Hace un chingo los morros de por la casa le pusimos de apodo al velador de enfrente Don Pene. Todo surgió una tarde en que le fuimos a preguntarle si tenia una llave “L” y el wey contesto:
- ¿Qué? ¿Llave Ene?
Y desde entonces le decimos Don Pene. Un ruco que camina chueco y seguido anda pedo. Se rumora fue violador y lo metieron al bote donde fue mil veces violado de vuelta, al punto de que ahora camina como cagado de por vida.
Su mejor compa es el velador de este residencial: Don Blas. Un panzón cincuentón que vive en un carro destartalado y que también se la pasa pedo. Su mayor virtud es el riego constante de todos los patios pero como guardián del orden urbano tiene un currículum que deja mucho que desear: robos, peleas, intentos de violación e incluso muertes. Eventos en lo cuales fungió como mero testigo.
Ya no me acuerdo a que iba todo esto.
Pero bueno: ¡Feliz años nuevo! Esperemos que no este tan de la verga como dicen este año que viene.
Y con ustedes la lista de lo mejor del 2008.
Persepolis
Los niños de nadie
y El baño del Papa
Películas que retoman el séptimo arte para expresar una preocupación social sin descuidar la técnica, logrando que el espectador se vea inmerso en una realidad lejana y verídica para salir de la sala con un profundo aprendizaje, pero sobre todo con las herramientas para reflexionar la vida de todos los días.
Libros:
Las muertas/Jorge IbargüengoitiaUn relato de tintes cinematográficos donde el autor conspira con su humor cínico para perdernos en la oscura atmósfera de un burdel condenado a terminar en la más sanguinaria tragedia.

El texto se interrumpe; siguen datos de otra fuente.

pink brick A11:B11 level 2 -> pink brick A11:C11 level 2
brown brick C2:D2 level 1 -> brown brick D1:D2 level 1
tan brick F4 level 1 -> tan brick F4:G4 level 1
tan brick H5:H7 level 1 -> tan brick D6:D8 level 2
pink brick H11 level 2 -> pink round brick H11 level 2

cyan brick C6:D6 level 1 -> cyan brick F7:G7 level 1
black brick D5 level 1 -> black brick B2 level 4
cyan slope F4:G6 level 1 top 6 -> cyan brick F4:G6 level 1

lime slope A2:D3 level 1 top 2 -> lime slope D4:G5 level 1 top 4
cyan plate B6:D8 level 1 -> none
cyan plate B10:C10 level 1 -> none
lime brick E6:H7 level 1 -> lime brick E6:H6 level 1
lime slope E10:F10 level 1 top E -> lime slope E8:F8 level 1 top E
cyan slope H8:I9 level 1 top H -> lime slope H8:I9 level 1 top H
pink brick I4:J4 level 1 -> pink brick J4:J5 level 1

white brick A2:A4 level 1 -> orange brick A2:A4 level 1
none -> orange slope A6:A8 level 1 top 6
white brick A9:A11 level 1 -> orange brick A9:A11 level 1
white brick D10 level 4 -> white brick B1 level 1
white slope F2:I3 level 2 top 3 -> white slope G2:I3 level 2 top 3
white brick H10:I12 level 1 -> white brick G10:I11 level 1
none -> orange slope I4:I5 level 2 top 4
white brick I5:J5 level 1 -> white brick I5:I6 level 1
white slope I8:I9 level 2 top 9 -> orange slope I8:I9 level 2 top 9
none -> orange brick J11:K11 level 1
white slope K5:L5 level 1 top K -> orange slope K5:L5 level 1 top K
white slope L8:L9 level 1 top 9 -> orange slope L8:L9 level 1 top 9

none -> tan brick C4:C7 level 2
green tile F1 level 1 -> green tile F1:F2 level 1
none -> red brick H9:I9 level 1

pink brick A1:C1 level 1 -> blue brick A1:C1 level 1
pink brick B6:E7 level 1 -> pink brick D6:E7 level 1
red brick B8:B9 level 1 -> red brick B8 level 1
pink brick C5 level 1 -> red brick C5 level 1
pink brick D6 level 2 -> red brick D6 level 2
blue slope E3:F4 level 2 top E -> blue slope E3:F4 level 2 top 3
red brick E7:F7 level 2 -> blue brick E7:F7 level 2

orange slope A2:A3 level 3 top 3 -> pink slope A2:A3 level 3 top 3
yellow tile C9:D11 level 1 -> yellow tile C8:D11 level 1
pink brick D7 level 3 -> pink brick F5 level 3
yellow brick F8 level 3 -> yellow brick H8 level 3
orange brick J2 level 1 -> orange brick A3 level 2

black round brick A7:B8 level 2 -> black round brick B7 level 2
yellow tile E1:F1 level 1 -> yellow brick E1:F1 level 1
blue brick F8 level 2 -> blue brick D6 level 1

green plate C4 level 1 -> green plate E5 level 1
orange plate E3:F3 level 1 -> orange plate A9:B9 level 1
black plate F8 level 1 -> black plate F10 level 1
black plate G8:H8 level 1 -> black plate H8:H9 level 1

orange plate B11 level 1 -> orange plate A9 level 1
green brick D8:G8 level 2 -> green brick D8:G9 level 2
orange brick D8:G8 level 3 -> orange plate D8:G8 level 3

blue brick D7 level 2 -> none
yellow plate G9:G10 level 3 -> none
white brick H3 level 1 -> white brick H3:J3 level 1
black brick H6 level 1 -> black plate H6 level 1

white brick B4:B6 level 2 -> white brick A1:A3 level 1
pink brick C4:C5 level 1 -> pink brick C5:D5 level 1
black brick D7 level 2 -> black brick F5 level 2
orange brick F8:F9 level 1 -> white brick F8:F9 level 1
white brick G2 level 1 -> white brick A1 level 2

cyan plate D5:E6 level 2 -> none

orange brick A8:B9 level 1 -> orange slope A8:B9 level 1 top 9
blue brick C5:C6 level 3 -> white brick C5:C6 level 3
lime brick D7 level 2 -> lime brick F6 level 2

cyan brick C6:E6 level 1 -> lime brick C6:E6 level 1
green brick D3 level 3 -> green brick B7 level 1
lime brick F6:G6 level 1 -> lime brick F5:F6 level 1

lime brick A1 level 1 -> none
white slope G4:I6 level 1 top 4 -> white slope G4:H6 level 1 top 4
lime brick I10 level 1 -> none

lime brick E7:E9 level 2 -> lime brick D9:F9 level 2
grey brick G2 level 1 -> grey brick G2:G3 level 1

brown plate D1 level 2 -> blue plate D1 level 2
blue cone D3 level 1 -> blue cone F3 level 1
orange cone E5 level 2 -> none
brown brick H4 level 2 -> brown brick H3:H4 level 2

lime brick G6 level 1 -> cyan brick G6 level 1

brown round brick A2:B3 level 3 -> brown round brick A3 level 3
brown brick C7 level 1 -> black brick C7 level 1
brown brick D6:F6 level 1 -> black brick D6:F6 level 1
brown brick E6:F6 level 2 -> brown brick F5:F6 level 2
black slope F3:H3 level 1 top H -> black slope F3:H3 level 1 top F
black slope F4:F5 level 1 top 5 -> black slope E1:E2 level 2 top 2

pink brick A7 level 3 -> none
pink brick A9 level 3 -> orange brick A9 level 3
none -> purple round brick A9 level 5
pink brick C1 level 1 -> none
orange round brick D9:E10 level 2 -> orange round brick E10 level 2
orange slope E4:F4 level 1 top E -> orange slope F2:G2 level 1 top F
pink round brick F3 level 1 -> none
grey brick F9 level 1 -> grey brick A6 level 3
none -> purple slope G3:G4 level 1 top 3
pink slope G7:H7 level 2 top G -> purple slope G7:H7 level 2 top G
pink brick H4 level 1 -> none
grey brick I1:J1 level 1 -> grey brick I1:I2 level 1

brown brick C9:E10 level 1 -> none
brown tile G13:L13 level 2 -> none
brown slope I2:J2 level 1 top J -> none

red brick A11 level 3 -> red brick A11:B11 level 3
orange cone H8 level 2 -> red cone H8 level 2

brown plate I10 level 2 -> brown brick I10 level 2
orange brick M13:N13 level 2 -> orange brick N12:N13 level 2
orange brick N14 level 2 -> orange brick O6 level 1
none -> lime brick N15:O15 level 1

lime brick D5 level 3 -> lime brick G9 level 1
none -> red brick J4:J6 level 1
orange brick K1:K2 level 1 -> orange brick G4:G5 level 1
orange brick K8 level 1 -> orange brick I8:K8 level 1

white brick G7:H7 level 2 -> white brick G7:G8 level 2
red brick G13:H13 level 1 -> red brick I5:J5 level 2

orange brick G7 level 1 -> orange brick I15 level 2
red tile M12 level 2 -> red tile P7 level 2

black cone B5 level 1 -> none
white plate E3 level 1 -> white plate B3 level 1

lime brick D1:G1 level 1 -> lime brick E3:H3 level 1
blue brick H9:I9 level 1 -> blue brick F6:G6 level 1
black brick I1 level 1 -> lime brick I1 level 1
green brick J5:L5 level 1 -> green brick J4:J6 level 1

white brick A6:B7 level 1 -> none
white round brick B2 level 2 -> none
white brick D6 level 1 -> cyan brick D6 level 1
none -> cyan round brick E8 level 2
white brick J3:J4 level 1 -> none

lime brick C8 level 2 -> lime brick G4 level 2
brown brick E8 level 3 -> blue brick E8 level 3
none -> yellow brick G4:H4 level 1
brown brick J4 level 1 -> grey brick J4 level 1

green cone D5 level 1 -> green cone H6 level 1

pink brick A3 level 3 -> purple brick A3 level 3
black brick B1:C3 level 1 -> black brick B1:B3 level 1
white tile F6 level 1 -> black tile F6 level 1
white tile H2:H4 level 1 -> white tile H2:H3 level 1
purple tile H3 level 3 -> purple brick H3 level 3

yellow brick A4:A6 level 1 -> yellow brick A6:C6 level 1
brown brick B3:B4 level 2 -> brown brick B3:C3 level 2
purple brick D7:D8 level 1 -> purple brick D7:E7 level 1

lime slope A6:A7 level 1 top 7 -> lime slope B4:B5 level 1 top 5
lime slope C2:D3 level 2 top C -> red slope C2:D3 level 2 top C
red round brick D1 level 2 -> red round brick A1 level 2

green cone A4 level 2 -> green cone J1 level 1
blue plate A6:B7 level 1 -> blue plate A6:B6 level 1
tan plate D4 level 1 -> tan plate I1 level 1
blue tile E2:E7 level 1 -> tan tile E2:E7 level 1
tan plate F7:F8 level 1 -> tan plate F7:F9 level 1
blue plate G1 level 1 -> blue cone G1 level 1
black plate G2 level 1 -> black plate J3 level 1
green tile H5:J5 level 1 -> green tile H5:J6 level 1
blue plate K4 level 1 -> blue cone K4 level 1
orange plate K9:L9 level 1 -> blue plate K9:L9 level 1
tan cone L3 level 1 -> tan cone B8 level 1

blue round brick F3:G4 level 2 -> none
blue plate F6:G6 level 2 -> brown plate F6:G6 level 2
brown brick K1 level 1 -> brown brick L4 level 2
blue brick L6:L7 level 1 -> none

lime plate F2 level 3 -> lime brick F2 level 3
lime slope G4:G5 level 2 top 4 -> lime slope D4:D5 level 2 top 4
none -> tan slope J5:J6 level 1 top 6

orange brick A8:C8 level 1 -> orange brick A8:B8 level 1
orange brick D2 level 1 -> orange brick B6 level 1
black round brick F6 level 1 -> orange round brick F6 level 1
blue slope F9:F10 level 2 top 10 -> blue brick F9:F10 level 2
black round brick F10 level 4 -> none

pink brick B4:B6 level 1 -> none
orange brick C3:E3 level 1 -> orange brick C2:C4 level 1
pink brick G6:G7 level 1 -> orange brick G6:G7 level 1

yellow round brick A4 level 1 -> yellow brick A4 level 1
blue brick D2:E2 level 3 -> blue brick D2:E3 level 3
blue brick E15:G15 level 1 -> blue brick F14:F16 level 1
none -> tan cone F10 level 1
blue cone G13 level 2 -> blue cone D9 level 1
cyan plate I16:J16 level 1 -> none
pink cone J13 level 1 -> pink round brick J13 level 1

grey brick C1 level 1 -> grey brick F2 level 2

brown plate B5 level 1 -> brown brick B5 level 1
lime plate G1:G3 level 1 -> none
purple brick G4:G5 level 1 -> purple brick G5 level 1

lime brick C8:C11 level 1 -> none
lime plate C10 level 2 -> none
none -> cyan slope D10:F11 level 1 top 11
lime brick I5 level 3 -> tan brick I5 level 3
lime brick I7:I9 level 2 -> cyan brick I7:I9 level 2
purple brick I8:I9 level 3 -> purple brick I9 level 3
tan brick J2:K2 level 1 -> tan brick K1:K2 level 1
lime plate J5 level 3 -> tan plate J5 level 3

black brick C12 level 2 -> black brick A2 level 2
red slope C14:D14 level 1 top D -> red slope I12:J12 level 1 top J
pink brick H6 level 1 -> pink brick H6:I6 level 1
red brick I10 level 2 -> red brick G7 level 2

Retrato fiel de la cultura mexicana.
Recursos Humanos/Antonio OrtuñoLa vida y obra de un oficinista que decide hacer del terrorismo su herramienta de superación profesional.
Escuadrón Guillotina/ Guillermo ArriagaAutopsia de la revolución mexicana donde un abogado de clase media alta se ve arrastrado a regañadientes hacia la vorágine de bandidos, cuatreros y campesinos que conformaron el movimiento social más importante del país en el siglo pasado. Pero sobre todo un tributo del guionista de Amores Perros y 21 Gramos a la prosa de Ibargüengoitia y su fino sentido del humor.